Figure 1.2 Elon Musk expresses his disquiet on Twitter.
In a clip from the movie Lo and Behold, by German filmmaker Werner Herzog, Musk says:
I think that the biggest risk is not that the AI will develop a will of its own, but rather that it will follow the will of people that establish its utility function. If it is not well thought out – even if its intent is benign – it could have quite a bad outcome. If you were a hedge fund or private equity fund and you said, “Well, all I want my AI to do is maximize the value of my portfolio,” then the AI could decide, well, the best way to do that is to short consumer stocks, go long defense stocks, and start a war. That would obviously be quite bad.

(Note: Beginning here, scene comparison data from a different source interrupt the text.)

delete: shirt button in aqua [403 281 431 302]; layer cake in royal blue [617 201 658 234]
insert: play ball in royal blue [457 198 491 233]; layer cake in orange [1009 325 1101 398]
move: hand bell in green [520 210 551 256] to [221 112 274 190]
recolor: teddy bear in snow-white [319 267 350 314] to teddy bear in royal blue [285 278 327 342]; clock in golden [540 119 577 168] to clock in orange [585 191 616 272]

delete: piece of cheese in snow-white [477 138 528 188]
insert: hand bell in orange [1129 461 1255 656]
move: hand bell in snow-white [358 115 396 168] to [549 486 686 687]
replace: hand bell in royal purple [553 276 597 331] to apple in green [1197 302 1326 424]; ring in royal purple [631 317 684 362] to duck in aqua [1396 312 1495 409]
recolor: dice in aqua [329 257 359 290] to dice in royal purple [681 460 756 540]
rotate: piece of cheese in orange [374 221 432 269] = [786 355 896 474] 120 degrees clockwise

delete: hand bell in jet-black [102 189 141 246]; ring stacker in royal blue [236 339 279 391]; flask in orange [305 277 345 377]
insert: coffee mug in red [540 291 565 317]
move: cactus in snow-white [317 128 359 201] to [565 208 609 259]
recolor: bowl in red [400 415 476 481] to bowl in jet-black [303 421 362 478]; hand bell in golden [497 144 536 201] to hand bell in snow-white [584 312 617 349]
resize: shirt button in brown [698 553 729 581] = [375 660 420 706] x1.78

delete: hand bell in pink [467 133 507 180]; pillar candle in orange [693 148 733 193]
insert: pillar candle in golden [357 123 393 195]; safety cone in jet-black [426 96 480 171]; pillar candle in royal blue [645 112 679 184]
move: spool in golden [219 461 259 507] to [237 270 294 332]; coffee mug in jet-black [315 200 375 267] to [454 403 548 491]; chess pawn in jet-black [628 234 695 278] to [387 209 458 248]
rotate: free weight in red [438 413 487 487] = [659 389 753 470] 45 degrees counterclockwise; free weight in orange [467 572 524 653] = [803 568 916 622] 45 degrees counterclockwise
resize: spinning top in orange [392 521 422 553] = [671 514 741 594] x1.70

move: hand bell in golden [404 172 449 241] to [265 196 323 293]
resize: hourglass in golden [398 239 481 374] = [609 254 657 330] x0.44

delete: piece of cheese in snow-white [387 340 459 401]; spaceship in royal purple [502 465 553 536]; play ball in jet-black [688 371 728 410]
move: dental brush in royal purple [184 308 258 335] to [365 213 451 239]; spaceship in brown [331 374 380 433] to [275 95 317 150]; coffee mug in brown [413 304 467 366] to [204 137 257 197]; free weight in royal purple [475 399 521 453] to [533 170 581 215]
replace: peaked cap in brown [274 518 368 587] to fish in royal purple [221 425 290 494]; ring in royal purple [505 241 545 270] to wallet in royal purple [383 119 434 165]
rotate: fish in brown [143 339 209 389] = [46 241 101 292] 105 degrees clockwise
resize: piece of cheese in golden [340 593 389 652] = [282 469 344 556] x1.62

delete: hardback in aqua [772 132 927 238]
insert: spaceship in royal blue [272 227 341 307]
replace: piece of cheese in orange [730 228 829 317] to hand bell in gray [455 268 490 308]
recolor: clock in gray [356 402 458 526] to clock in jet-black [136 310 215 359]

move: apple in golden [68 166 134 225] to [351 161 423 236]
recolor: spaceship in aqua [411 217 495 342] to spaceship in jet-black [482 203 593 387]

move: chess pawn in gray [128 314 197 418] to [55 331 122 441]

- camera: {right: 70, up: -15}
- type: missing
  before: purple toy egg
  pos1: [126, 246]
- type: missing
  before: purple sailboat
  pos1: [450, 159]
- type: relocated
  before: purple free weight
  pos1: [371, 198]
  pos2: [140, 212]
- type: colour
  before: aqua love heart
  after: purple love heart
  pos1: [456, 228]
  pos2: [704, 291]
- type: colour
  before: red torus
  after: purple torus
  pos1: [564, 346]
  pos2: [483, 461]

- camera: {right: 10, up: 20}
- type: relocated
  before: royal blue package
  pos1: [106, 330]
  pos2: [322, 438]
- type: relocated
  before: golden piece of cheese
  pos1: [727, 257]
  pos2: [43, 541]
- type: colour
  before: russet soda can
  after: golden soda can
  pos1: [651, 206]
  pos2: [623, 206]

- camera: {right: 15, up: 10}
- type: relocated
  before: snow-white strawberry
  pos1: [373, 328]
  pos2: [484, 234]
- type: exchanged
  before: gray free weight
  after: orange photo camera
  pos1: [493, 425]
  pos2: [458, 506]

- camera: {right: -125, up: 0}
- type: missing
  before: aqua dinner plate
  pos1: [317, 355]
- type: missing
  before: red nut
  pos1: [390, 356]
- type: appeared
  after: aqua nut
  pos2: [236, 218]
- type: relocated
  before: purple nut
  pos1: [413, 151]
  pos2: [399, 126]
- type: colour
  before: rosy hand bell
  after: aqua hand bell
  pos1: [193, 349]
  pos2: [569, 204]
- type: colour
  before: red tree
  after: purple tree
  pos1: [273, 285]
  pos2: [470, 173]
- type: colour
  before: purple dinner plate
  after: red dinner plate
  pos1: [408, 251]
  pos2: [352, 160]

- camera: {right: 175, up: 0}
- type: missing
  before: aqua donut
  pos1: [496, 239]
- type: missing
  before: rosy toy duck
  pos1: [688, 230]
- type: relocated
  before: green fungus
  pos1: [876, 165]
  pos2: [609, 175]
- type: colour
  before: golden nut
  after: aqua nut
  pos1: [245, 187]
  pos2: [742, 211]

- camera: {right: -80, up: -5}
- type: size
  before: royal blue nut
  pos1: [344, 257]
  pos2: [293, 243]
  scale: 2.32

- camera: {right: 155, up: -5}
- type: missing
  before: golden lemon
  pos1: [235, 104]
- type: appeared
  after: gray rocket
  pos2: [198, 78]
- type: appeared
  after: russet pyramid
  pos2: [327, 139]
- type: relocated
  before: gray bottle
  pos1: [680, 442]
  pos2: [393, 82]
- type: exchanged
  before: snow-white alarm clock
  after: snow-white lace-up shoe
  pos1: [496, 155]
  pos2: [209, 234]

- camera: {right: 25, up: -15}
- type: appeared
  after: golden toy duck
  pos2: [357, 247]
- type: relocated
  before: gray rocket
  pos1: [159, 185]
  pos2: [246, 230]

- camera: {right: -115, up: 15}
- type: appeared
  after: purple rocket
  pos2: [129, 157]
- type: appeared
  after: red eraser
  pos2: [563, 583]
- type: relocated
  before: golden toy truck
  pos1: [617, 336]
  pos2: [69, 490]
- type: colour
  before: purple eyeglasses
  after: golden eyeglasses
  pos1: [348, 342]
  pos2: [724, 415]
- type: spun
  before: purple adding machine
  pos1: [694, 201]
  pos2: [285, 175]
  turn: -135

While Hawking is thinking big, Musk raises the quintessential Paperclip Maximizer Problem and the Intentional Consequences Problem.
The AI that Ate the Earth
Say you build an AI system with a goal of maximizing the number of paperclips it has. The threat is that it learns how to find paperclips, buy paperclips (requiring it to learn how to make money), and then work out how to manufacture paperclips. It would realize that it needs to be smarter, and so increases its own intelligence in order to make it even smarter, in service of making paperclips.
What is the problem? A hyper‐intelligent agent could figure out how to use nanotech and quantum physics to alter all atoms on Earth into paperclips.
Whoops, somebody seems to have forgotten to include the Three Laws of Robotics from Isaac Asimov's 1950 book, I Robot:
1. A robot may not injure a human being, or through inaction, allow a human being to come to harm.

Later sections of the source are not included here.